Reputation: 47
I generated a 200 Hz sine wave using numpy and then used librosas stft()
and specshow()
functions to show a spectrogram. However, the frequency it is showing is not 200 Hz. When I use matplotlibs magnitude_spectrum()
function, it shows exactly 200 Hz. Does anyone know why that might be? Am I doing something wrong? Any help will be much appriciated.

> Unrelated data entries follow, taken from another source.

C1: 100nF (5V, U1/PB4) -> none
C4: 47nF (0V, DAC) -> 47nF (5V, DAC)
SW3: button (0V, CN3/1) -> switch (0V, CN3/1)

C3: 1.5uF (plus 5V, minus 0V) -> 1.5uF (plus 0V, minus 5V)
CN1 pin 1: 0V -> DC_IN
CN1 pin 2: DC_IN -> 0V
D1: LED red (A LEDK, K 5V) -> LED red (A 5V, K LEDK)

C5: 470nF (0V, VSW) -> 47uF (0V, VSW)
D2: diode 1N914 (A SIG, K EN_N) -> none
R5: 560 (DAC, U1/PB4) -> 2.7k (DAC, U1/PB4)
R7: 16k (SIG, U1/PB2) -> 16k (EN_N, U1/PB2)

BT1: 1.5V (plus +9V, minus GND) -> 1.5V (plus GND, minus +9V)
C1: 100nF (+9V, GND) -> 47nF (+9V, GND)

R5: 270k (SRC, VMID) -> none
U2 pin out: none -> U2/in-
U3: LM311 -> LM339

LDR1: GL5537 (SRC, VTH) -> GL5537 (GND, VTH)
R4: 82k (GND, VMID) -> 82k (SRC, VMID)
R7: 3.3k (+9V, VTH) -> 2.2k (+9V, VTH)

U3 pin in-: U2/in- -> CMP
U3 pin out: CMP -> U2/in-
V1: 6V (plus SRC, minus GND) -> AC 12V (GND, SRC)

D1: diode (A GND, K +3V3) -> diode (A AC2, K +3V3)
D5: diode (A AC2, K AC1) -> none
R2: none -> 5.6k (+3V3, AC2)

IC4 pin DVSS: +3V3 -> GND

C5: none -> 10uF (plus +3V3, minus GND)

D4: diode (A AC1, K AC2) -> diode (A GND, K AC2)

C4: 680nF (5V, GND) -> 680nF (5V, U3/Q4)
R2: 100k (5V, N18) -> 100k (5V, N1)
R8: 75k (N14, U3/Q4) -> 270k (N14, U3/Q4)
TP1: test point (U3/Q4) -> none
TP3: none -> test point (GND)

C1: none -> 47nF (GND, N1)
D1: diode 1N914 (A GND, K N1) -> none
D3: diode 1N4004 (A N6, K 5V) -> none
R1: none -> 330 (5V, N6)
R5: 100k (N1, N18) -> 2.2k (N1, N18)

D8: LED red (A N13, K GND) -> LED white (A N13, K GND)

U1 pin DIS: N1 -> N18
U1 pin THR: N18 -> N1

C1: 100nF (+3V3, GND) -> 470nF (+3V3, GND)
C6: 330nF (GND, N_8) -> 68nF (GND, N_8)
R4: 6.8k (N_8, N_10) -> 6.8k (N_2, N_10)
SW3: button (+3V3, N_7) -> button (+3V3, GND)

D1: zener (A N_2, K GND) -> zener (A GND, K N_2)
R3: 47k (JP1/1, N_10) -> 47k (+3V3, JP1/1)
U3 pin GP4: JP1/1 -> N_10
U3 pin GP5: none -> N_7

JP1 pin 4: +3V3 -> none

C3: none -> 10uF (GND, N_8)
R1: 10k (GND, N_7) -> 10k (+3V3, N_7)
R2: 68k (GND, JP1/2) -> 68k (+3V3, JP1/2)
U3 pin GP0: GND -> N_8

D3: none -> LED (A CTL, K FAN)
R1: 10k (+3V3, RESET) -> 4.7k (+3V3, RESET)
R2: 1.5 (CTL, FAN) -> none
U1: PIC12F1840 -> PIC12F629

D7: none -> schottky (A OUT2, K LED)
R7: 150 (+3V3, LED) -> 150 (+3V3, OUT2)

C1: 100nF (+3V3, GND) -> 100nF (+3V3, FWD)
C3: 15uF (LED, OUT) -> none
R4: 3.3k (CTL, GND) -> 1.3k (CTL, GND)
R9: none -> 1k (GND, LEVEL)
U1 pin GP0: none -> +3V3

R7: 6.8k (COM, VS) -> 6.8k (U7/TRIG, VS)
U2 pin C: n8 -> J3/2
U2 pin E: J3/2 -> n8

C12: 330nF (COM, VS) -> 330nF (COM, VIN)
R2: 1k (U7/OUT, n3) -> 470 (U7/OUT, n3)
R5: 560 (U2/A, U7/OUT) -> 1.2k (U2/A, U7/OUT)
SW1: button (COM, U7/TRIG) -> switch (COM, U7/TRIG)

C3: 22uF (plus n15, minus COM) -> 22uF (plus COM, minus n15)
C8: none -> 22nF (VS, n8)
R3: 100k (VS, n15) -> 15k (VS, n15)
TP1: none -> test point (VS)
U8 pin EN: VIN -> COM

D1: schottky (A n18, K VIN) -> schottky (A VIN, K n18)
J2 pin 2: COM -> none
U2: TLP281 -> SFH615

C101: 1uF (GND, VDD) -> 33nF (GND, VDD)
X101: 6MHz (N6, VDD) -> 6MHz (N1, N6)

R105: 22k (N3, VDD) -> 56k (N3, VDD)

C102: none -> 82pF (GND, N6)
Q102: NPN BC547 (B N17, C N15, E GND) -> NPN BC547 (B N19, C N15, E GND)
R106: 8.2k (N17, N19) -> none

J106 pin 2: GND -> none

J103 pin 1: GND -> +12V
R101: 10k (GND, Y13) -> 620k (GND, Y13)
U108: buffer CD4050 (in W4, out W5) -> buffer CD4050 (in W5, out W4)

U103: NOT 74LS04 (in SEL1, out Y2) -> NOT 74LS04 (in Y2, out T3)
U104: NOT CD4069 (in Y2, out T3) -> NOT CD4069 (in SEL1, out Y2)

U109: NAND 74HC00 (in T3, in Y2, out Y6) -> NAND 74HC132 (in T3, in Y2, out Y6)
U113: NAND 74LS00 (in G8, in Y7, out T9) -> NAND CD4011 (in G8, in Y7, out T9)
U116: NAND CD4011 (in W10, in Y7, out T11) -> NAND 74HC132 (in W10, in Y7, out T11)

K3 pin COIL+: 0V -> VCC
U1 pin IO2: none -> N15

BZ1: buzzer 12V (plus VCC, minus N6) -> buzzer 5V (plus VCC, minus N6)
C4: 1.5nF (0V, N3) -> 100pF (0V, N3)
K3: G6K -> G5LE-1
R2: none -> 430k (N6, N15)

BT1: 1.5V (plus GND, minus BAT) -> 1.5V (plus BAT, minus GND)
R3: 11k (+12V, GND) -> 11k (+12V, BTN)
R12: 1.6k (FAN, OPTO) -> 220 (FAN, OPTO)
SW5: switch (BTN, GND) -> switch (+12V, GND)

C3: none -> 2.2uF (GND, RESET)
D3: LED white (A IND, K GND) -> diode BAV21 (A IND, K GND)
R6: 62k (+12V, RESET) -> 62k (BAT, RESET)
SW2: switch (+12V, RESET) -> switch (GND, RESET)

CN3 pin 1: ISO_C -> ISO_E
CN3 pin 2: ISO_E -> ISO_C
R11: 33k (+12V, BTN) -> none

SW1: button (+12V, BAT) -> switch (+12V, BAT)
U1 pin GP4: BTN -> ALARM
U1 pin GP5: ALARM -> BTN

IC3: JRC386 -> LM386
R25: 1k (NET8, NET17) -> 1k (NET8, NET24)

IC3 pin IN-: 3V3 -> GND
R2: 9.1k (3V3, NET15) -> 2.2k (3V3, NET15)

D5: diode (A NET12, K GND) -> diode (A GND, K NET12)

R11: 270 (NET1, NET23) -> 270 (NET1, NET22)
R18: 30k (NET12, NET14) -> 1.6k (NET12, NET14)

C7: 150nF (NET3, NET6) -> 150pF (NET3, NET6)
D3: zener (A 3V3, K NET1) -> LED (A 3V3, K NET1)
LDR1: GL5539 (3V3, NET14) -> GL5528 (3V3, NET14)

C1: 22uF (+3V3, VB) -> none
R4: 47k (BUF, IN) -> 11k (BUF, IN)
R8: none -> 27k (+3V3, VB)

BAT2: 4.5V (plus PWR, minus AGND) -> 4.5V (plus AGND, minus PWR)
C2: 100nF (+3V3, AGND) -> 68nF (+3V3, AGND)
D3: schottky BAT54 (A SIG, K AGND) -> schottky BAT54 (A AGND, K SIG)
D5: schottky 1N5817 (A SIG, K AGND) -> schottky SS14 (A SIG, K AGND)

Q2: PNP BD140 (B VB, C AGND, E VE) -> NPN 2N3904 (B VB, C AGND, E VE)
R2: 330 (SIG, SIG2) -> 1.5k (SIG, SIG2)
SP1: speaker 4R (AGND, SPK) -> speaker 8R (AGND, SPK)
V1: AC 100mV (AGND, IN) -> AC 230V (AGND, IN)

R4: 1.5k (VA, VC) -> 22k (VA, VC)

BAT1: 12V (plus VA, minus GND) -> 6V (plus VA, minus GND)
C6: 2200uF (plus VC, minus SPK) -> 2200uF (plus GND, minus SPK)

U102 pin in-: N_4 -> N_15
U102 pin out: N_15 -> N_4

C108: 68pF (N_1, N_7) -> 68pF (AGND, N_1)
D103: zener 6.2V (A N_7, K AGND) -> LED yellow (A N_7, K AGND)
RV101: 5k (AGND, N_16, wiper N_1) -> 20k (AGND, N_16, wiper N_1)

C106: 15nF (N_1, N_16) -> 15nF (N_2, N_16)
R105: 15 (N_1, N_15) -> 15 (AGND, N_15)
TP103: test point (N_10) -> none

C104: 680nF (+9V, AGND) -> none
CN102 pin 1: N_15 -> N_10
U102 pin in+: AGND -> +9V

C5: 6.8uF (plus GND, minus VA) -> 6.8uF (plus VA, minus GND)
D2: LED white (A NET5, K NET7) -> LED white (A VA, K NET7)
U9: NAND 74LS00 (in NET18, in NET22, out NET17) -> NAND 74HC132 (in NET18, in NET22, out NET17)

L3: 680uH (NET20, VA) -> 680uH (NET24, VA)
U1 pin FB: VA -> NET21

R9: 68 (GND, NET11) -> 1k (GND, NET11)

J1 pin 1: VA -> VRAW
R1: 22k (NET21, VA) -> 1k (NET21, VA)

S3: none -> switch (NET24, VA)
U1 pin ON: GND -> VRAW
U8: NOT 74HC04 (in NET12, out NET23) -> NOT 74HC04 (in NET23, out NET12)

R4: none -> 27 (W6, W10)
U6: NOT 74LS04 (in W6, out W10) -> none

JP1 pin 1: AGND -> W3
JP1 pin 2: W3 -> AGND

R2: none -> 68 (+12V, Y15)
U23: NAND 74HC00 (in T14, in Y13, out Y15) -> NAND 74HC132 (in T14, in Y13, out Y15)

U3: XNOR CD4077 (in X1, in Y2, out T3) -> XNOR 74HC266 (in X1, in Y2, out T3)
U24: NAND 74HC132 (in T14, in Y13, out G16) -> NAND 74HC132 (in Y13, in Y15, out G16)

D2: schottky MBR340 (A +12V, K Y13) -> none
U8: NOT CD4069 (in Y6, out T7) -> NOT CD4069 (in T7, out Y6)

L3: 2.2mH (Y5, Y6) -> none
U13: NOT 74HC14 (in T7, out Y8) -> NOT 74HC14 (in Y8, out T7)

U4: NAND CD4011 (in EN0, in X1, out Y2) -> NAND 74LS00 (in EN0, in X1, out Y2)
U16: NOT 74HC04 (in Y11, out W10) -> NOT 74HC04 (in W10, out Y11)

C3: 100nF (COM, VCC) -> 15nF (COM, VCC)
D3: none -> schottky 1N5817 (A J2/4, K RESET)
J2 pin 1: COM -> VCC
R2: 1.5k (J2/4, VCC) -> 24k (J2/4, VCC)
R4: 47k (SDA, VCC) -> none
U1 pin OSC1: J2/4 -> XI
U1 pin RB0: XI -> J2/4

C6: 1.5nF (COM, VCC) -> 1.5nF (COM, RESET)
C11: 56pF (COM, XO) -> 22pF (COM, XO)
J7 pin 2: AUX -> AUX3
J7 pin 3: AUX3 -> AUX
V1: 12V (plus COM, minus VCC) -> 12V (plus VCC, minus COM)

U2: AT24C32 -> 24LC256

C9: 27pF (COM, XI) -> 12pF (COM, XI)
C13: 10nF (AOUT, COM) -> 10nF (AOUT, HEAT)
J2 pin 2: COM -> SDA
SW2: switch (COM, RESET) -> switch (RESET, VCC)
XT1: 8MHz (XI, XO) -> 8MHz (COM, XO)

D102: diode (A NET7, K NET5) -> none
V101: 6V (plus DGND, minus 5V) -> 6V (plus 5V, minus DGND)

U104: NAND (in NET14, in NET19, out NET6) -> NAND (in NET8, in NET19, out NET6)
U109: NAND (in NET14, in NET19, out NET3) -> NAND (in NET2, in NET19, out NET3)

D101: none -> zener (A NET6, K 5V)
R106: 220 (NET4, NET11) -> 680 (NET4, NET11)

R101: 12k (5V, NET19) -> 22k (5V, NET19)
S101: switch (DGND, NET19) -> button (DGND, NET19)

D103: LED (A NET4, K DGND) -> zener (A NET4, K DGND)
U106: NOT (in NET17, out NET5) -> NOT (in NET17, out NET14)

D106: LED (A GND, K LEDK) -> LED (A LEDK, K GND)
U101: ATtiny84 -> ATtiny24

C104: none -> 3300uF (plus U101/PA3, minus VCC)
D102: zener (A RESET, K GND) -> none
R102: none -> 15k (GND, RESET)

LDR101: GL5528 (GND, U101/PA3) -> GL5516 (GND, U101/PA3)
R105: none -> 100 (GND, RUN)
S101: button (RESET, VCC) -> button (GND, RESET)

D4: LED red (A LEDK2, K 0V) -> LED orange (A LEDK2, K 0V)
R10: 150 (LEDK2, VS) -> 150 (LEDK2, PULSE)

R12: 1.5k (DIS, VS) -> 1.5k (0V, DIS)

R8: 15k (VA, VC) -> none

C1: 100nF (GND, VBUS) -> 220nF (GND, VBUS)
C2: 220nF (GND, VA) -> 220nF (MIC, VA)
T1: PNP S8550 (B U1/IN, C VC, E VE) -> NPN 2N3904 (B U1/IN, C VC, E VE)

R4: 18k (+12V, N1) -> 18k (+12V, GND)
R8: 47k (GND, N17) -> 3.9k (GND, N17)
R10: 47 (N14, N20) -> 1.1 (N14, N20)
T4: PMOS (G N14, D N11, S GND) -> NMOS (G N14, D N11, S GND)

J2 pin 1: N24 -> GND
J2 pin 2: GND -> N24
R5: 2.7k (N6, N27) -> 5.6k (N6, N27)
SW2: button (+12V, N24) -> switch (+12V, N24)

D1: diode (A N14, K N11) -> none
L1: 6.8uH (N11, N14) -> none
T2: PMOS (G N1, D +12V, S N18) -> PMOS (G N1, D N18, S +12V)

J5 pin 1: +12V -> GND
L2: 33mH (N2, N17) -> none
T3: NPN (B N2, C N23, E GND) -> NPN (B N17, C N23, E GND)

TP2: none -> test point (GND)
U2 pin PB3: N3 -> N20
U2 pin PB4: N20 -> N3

The results from librosas spectrogram and matplotlibs frequency spectrum can be seen in the image below.
Minimal working example:
import matplotlib.pyplot as plt
from matplotlib import mlab
%matplotlib inline
import numpy as np
import librosa
import librosa.display
sr = 20000
freq1 = 200
n_fft=2000
x = np.linspace(0, 1, sr)
y = 0.5*np.sin(freq1 * 2 * np.pi * x)
no_window = np.linspace(1, 1, n_fft)
D = np.abs(librosa.stft(y, n_fft=n_fft, hop_length=int(n_fft/2), window=no_window, center=False,))
plt.figure(figsize=(9, 4))
librosa.display.specshow(D, y_axis='linear')
plt.xlabel('Time [s]')
plt.ylabel('Frequency [Hz]')
plt.ylim(0, 250)
plt.tight_layout()
plt.show()
plt.figure(figsize=(9, 4))
plt.magnitude_spectrum(y, Fs=sr, color='C1', window=mlab.window_none)
plt.xlim(0, 250)
plt.xlabel('Frequency [Hz]')
plt.ylabel('Amplitude [-]')
plt.tight_layout()
plt.show()
Upvotes: 1
Views: 1420
Reputation: 5310
Just passing the results to specshow
is not enough. You also need to tell it what scale these results are on. You do this be passing the sample rate parameter sr
like this:
librosa.display.specshow(D, y_axis='linear', sr=sr)
If you don't, it defaults to sr=22050, hop_length=512
, which is certainly not correct in your case.
This is similar to the answer given here.